El propio José Antonio, que tras la visita del médico se encontraba mejor, comentó con Azpiazu —no sin un cierto humor— lo que Lasa le había dicho y el régimen de absoluto reposo que le había ordenado, encargándole que, con la medicina recetada, le llevase los periódicos.
A la una y media estaba el anticoagulante en casa de José Antonio. Azpiazu, que la había llevado, comunicó sus temores a Landaburu en la Delegación. Entre tanto. Leizaola buscaba a los hermanos de José Antonio para hacerles partícipes de los mismos. A las 4,30 de la tarde, José Antonio se encontraba bien, su mujer había salido a hacer algún recado y Azpiazu cruzó unas palabras con el enfermo encontrándolo sereno, tranquilo y con su moral recuperada.
A las cinco de la tarde del 22, Mary preguntó a su marido si le apetecía algo y José Antonio le contestó que tomaría un té con pastas, encargándole que le trajera el periódico. A las 5,30, la señora de Agirre recogió el servicio y dio a su marido "Le Monde" y las gafas para que pudiera leerlo. Pocos minutos después de dejar la habitación, oyó unos extraños exteriores. Volvió encontrándose a José Antonio desencajado, agonizante.
En la casa se hallaba con ella su cuñada Tere Amezaga. Mary telefoneó a sus hijos y hermanos, a la Delegación y a un médico que vive en las cercanías de casa. Para cuando llegaron los primeros, José Antonio había dejado de existir. La Doctora que fué la primera en acudir a la llamada solamente pudo acreditar su defunción. Esto sucedía alrededor de las seis de la tarde.
Con distancia de minutos fuimos llegando sucesivamente Alberro y Landaburu, el Dr.
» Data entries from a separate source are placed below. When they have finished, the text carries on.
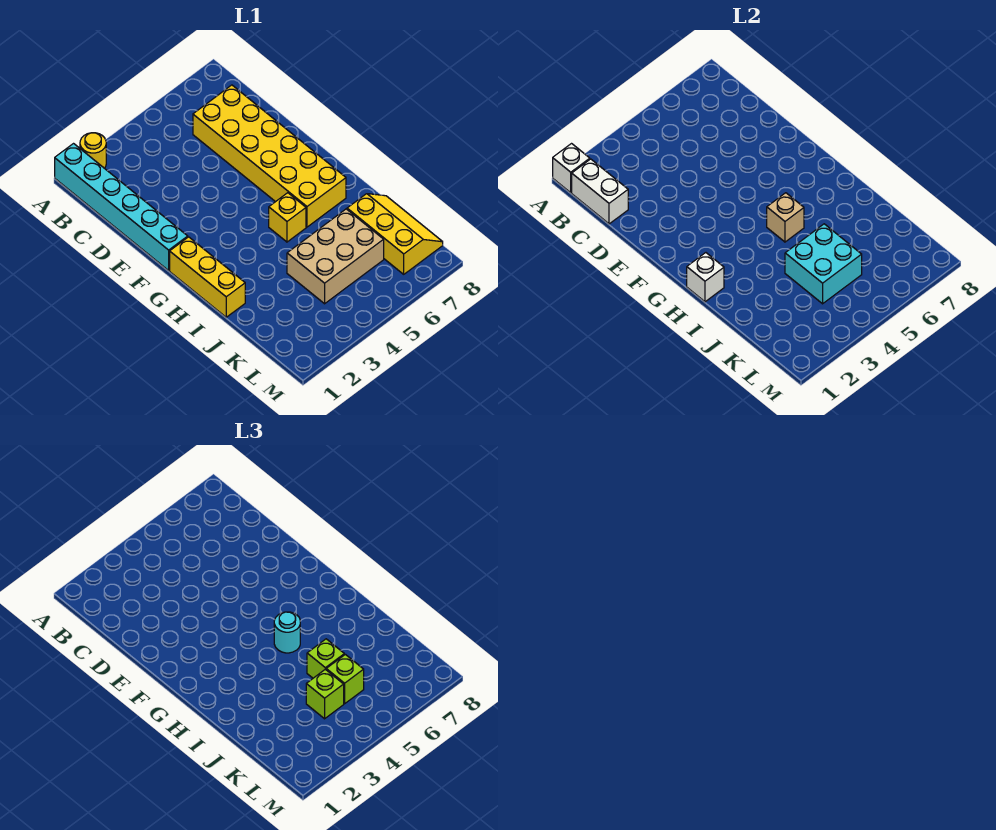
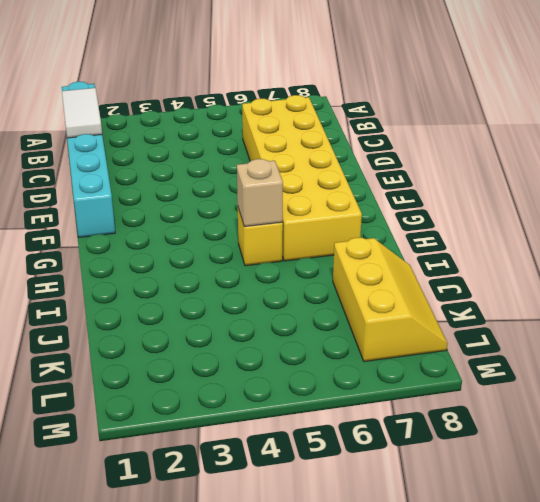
white tile B1:C1 level 2 -> white brick B1:C1 level 2
none -> yellow round brick A2 level 1
none -> yellow brick G1:I1 level 1
none -> tan brick J4:K6 level 1

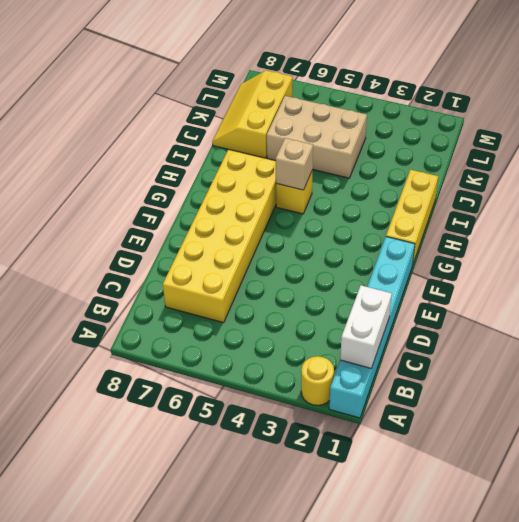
none -> white brick A1 level 2
none -> white brick H1 level 2
none -> cyan brick J4:K5 level 2

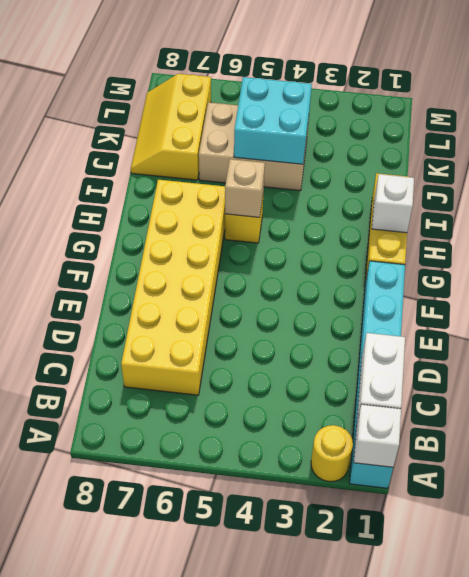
none -> cyan round brick H5 level 3
none -> lime brick J5 level 3
none -> lime brick K4 level 3

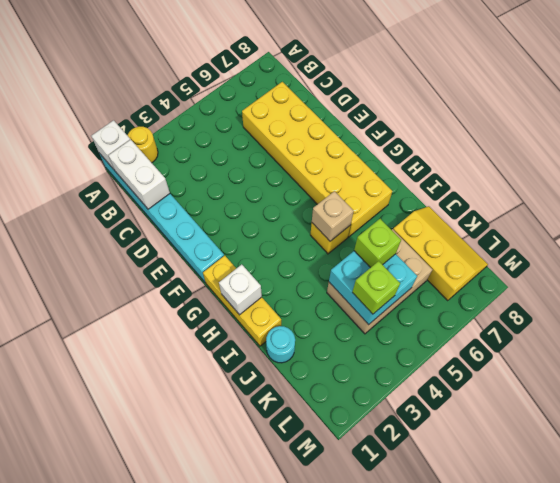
cyan round brick J1 level 1 -> cyan round brick H5 level 3
none -> lime brick K5 level 3

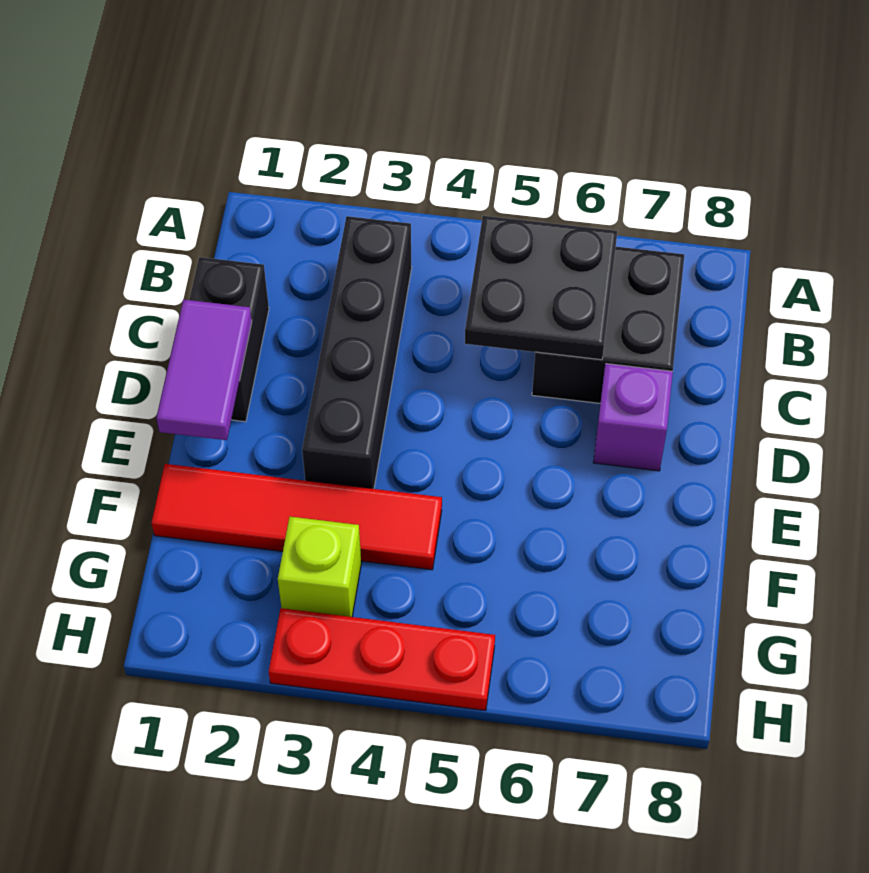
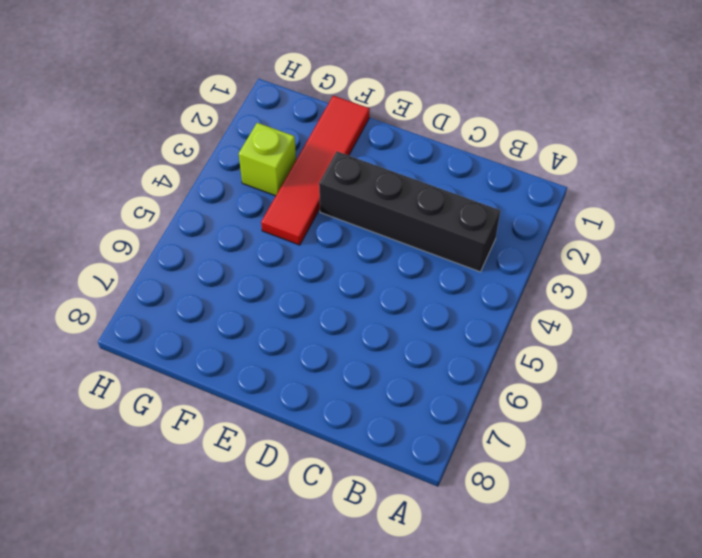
none -> black brick B6:C7 level 1
none -> black brick C1:D1 level 1

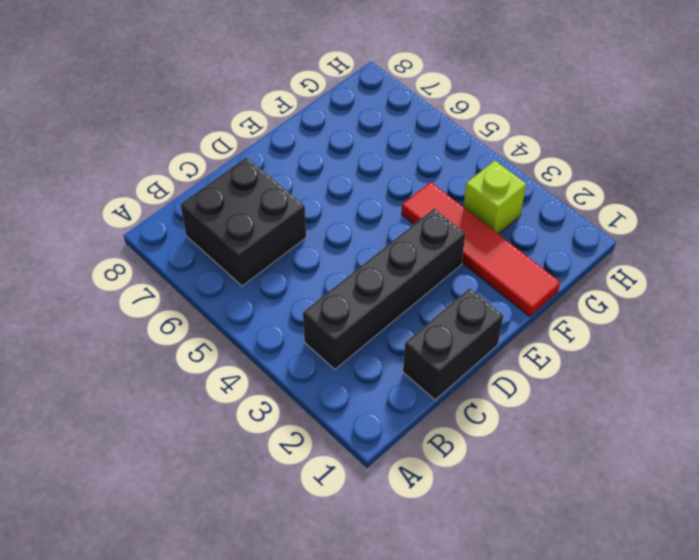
none -> purple brick D7 level 1
none -> red plate H3:H5 level 1

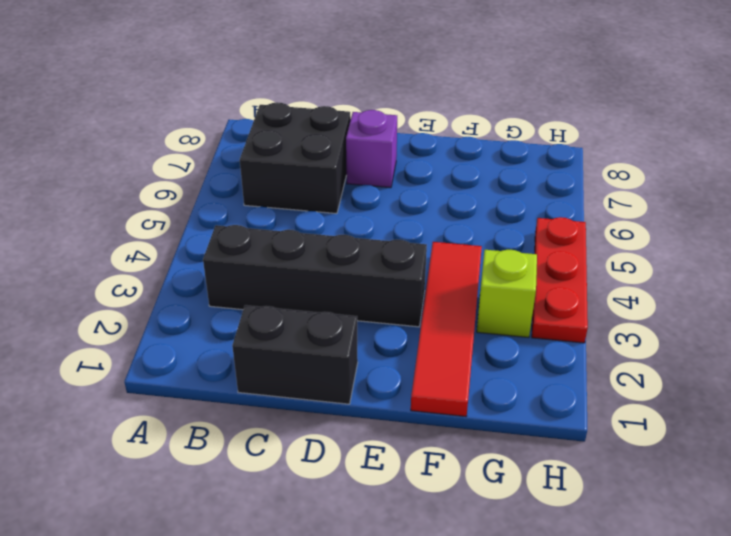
none -> black plate B5:C6 level 2
none -> purple tile D1:E1 level 2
Lasa, Don Alberto que le dio la absolución, el coadjutor de turno de Saint Pierre du Gros Caillou que le administró la Extrema Unción, Leizaola, Aintzane, Iñaki de Agirre y su mujer, Angel de Agirre y yo. Mary cerró sus ojos. Don Alberto, Leizaola y Landaburu lo vistieron. La vida de José Antonio se había extinguido para que comenzara la de su recuerdo como símbolo, enseña, mito. José Antonio entraba en la historia.